Putting This Conversation in Context
4/17/2013
PUTTING THIS CONVERSATION IN CONTEXT
Delivered by Bishop Jonathan D. Keaton
IGRC Clergy Sexual Ethics Training Events
Mt. Vernon West Salem Trinity UMC
April 17, 2013
It’s that time again. For the next four days, required Clergy Sexual Ethics Training Events will be held across the Illinois Great Rivers Annual Conference. Michelle Foster will engage us in conversation on topics such as pornography and obscenity, social media and sexualized behavior, clergy boundaries and sexual misconduct to name a few. They are extant in the body of Christ. As importantly, Michelle will help us to strengthen gifts and skills that may not be fully habitual, namely self-care, internalized healthy practices for ministry and unobstructed self-awareness. As our seminary education equips us to serve as servant leaders, so Training on Clergy Ethics teaches us that our positions of power carry with them inherent problems, difficulties and challenges if misused and/or abused. On the other hand, embracing Clergy Sexual Ethics enables us to be the best that we can be.

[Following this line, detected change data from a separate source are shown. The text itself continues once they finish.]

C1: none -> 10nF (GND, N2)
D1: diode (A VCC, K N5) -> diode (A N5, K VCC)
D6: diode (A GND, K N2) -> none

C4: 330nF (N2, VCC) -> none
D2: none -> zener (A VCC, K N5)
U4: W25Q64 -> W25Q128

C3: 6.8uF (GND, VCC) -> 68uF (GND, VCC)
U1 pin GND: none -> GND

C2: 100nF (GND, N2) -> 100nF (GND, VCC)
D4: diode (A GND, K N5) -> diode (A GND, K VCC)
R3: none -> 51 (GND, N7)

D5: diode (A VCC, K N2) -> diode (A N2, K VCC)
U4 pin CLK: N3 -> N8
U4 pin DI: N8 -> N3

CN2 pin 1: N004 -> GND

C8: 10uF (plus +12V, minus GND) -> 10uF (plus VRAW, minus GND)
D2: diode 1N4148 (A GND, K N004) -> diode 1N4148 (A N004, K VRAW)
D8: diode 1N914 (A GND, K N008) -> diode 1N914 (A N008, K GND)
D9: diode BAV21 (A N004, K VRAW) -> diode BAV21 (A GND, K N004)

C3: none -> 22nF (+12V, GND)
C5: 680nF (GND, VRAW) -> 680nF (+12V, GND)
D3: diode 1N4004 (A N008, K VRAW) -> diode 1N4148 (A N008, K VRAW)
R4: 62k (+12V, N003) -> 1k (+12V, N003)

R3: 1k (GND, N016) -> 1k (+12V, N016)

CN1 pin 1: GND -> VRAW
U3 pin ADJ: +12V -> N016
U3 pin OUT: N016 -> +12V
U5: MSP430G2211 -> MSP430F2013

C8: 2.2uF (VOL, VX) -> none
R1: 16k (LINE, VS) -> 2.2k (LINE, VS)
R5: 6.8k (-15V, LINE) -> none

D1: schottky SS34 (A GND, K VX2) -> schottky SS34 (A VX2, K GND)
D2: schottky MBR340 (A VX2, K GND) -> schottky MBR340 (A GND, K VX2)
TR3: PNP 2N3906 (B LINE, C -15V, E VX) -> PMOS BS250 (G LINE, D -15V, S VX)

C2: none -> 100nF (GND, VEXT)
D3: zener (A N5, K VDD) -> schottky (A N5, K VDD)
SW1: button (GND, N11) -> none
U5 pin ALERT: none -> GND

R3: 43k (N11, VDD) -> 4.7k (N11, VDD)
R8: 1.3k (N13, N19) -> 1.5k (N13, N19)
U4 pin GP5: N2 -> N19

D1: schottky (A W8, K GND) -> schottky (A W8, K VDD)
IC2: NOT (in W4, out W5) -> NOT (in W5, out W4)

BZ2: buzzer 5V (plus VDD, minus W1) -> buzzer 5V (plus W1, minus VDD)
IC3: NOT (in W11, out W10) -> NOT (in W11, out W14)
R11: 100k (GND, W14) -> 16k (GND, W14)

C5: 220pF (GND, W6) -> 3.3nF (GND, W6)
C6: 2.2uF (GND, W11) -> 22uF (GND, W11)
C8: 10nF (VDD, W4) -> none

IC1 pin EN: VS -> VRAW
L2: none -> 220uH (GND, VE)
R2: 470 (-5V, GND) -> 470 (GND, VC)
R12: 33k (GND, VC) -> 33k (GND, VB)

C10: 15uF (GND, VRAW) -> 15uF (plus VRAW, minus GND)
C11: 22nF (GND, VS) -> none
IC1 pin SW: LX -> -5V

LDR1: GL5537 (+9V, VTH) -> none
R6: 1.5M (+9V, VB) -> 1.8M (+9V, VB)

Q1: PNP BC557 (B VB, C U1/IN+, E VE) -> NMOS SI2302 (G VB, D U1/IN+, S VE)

Sex, sexuality, sexual orientation, sexual discrimination, sexual harassment and sexual abuse are familiar and pervasive issues in church and society. Ask Pope Francis. In his first meeting with the press, the Pope informs them of his interest in helping the poor. St. Francis of Assisi is his religious namesake and paradigm ministry. At the same time, the news media inform Pope Francis that they want to know what he is going to do about the crisis over child sexual abuse by priests in the Roman Catholic Church.
Similarly, United Methodists pose the same question not confined to child abuse. To avoid the pitfalls of sexual discrimination, harassment or abuse, the church tries to equip its leadership. If sexual misconduct is alleged or identified, our denomination has Disciplinary steps that can be taken to discern the truth and/or bring just resolution where victim and victimizer exist. Much of what we learn in our mandatory Quadrennial Sexual Ethics Training Event is more than the mantra “it’s better to be safe than sorry.” Simply put, we desire to do the right thing. We want to do God’s will.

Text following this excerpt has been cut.